Zieht ein Rentner von den neuen in die alten Länder um, bleibt die bisherige Rentenhöhe unverändert. Das gilt für einen freiwillig oder privat Krankenversicherten auch für den Zuschuss zur Krankenversicherung.

Bei der Einkommensanrechnung auf eine Rente wegen Todes (Witwen- oder Witwerrente) gelten dann jedoch die höheren Freibeträge für die alten Länder.

Bei Ausübung einer Beschäftigung oder selbstständigen Tätigkeit eines vorzeitgen Altersrentners/einer Altersrentnerin gilt nach dem Flexirentengesetz seit 01.07.2017 einheitlich in den alten und neuen Ländern, dass 40 Prozent des über 6.300 Euro liegenden jährlichen Zuverdienstes auf die Rente angerechnet werden. Die früheren Grenzbeträge für Teilrenten gelten nur noch in Übergangsfällen.

Nach Erreichen der Regelaltersgrenze können Rentnerinnen und Rentner unbegenzt hinzuverdienen.

Kräftige Erhöhung der Hinzuverdienstgrenze wegen der Corona-Krise auch wieder für 2022

Da durch die Coronakrise ein besonders hoher Bedarf an medizinischem Personal besteht, aber es auch in anderen Wirtschaftsbereichen zu Personalengpässen aufgrund von Erkrankungen oder Quarantäneanordnungen gekommen ist, hat die Bundesregierung die geltende Hinzuverdienstgrenze von 6.300 Euro schon im Jahre 2020 auf 44.590 Euro erhöht, um die Weiterarbeit oder Wiederaufnahme einer Beschäftigung nach Renteneintritt zu erleichtern. Im Rahmen des Gesetzes zur Verbesserung des Arbeitsschutzes in der Fleischindustrie wurde für das Jahr 2021 die Rechtsvorschrift des § 302 Abs. 8 SGB VI weiter beibehalten und die Hinzuverdienstgrenze auf 46.060,00 € erhöht.

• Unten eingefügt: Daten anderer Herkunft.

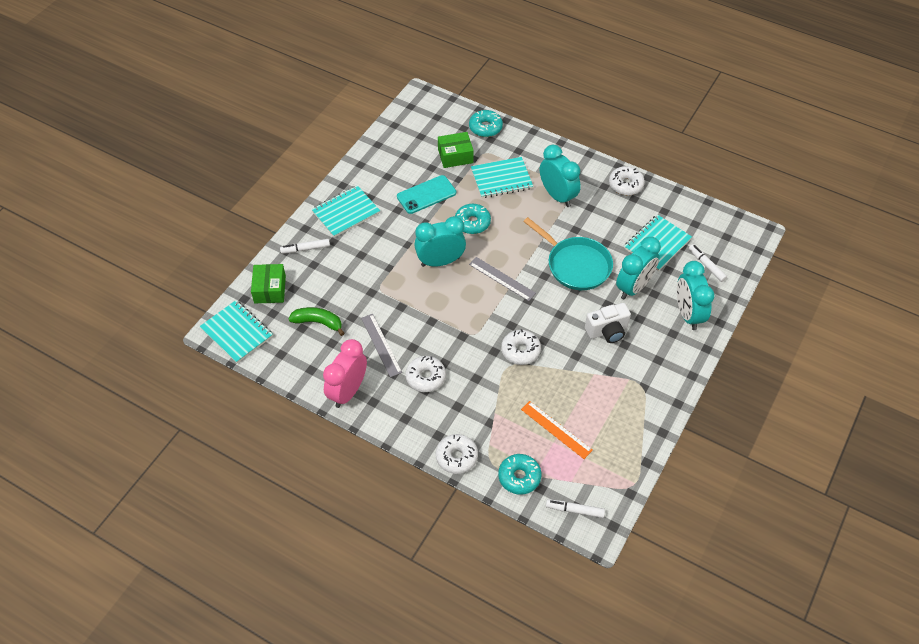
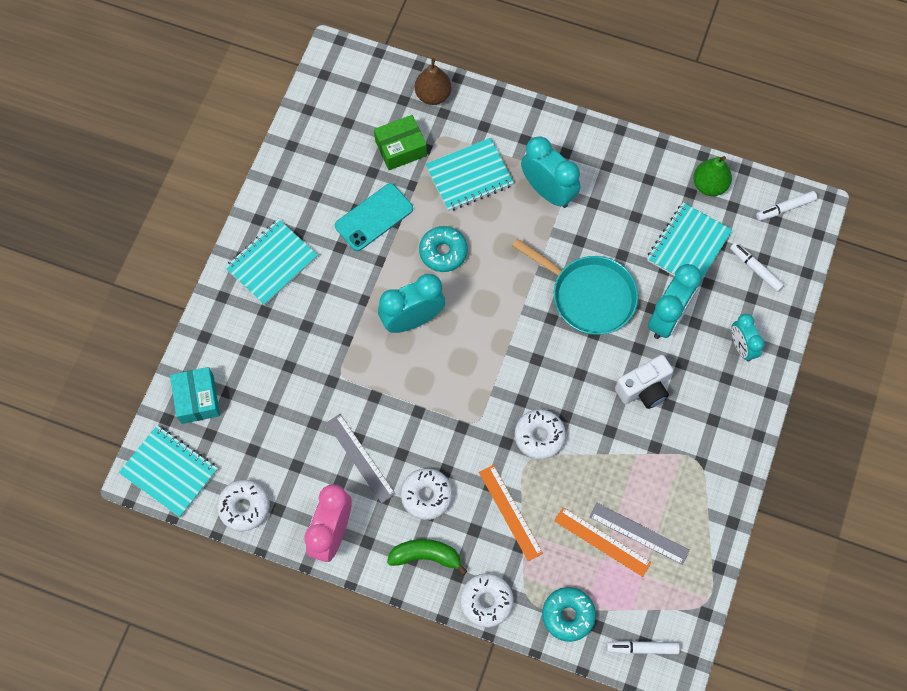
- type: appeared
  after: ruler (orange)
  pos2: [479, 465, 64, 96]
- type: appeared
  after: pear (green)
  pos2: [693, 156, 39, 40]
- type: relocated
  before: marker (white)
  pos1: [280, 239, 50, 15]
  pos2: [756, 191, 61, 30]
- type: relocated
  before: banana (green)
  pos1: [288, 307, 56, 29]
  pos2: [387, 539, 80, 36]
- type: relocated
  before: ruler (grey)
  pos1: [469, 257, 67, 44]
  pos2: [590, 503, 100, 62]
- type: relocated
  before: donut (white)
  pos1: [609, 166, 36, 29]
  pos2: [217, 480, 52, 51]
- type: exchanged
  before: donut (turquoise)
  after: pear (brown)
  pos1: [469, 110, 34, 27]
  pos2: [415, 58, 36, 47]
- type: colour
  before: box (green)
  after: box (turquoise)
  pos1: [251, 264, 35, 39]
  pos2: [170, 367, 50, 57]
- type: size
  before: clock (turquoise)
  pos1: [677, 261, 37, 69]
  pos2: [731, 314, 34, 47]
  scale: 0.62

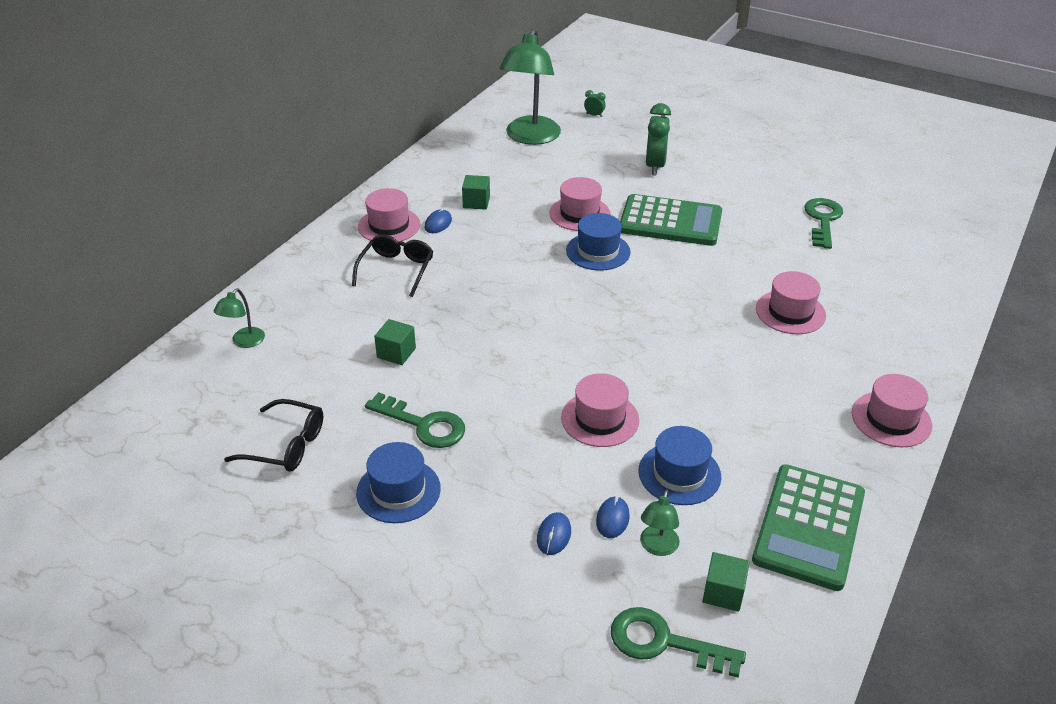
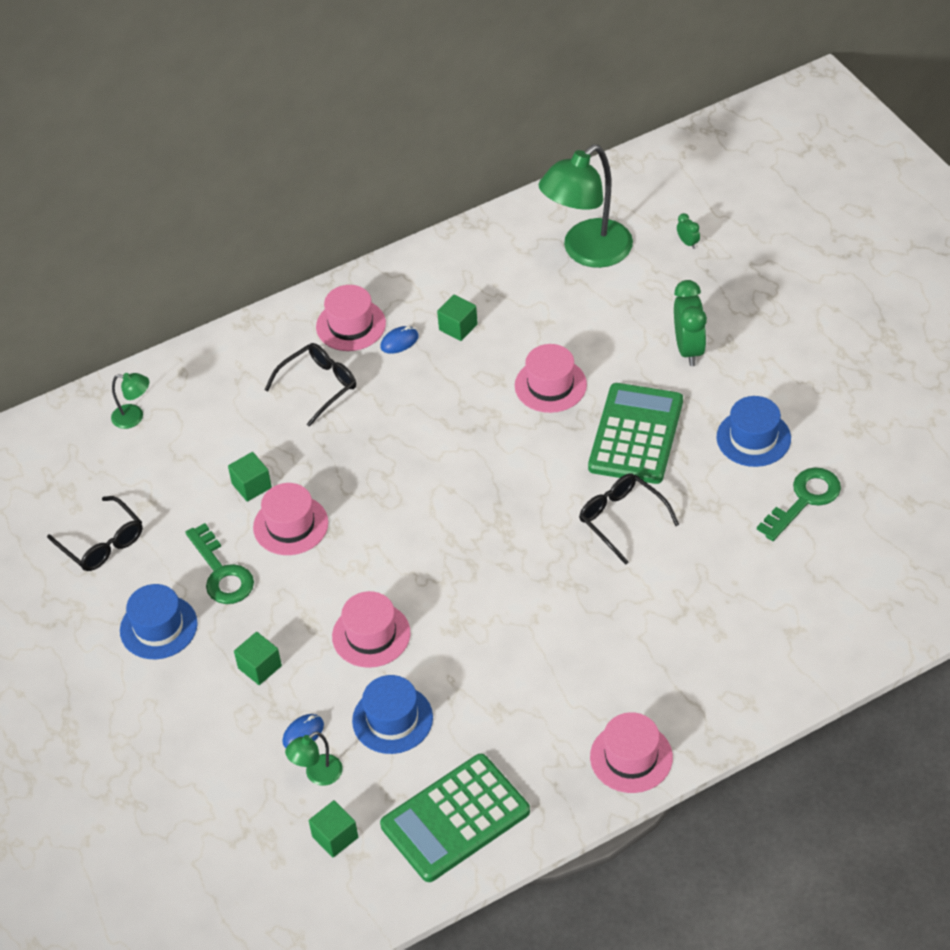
- type: missing
  before: mouse (blue)
  pos1: [537, 512, 34, 43]
- type: missing
  before: key (green)
  pos1: [611, 607, 135, 71]
- type: appeared
  after: cube (green)
  pos2: [234, 632, 48, 53]
- type: appeared
  after: glasses (black)
  pos2: [579, 474, 100, 91]
- type: relocated
  before: hat (blue)
  pos1: [566, 213, 65, 58]
  pos2: [716, 396, 75, 71]
- type: relocated
  before: hat (pink)
  pos1: [756, 271, 70, 63]
  pos2: [253, 483, 75, 72]
- type: spun
  before: lamp (green)
  pos1: [214, 289, 51, 59]
  pos2: [111, 373, 38, 56]
  turn: -135
- type: spun
  before: calculator (green)
  pos1: [620, 194, 102, 52]
  pos2: [588, 383, 95, 101]
  turn: -120
- type: spun
  before: clock (green)
  pos1: [646, 103, 25, 72]
  pos2: [674, 280, 33, 86]
  turn: -45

Nach Artikel 6a des Gesetzes zur Änderung des Infektionsschutzgesetzes und weiterer Gesetze anlässlich der Aufhebung der Feststellung der epidemischen Lage von nationaler Tragweite vom 22.11.2022 (BGBl. I S. 4906) ist die Erhöhung der Hinzuverdienstgrenze auch für das Jahr 2022 fortgeschrieben worden. Außerdem wurde für den Zeitraum dieser kräftigen Erhöhung der Hinzuverdienstdeckel außer Kraft gesetzt. Für das Jahr 2023 wird dann je nach dem Stand der Corona-Infektionen erneut zu entscheiden sein, ob wieder die bisherige Hinzuverdienstgrenze von 6.300 Euro pro Kalenderjahr gelten soll.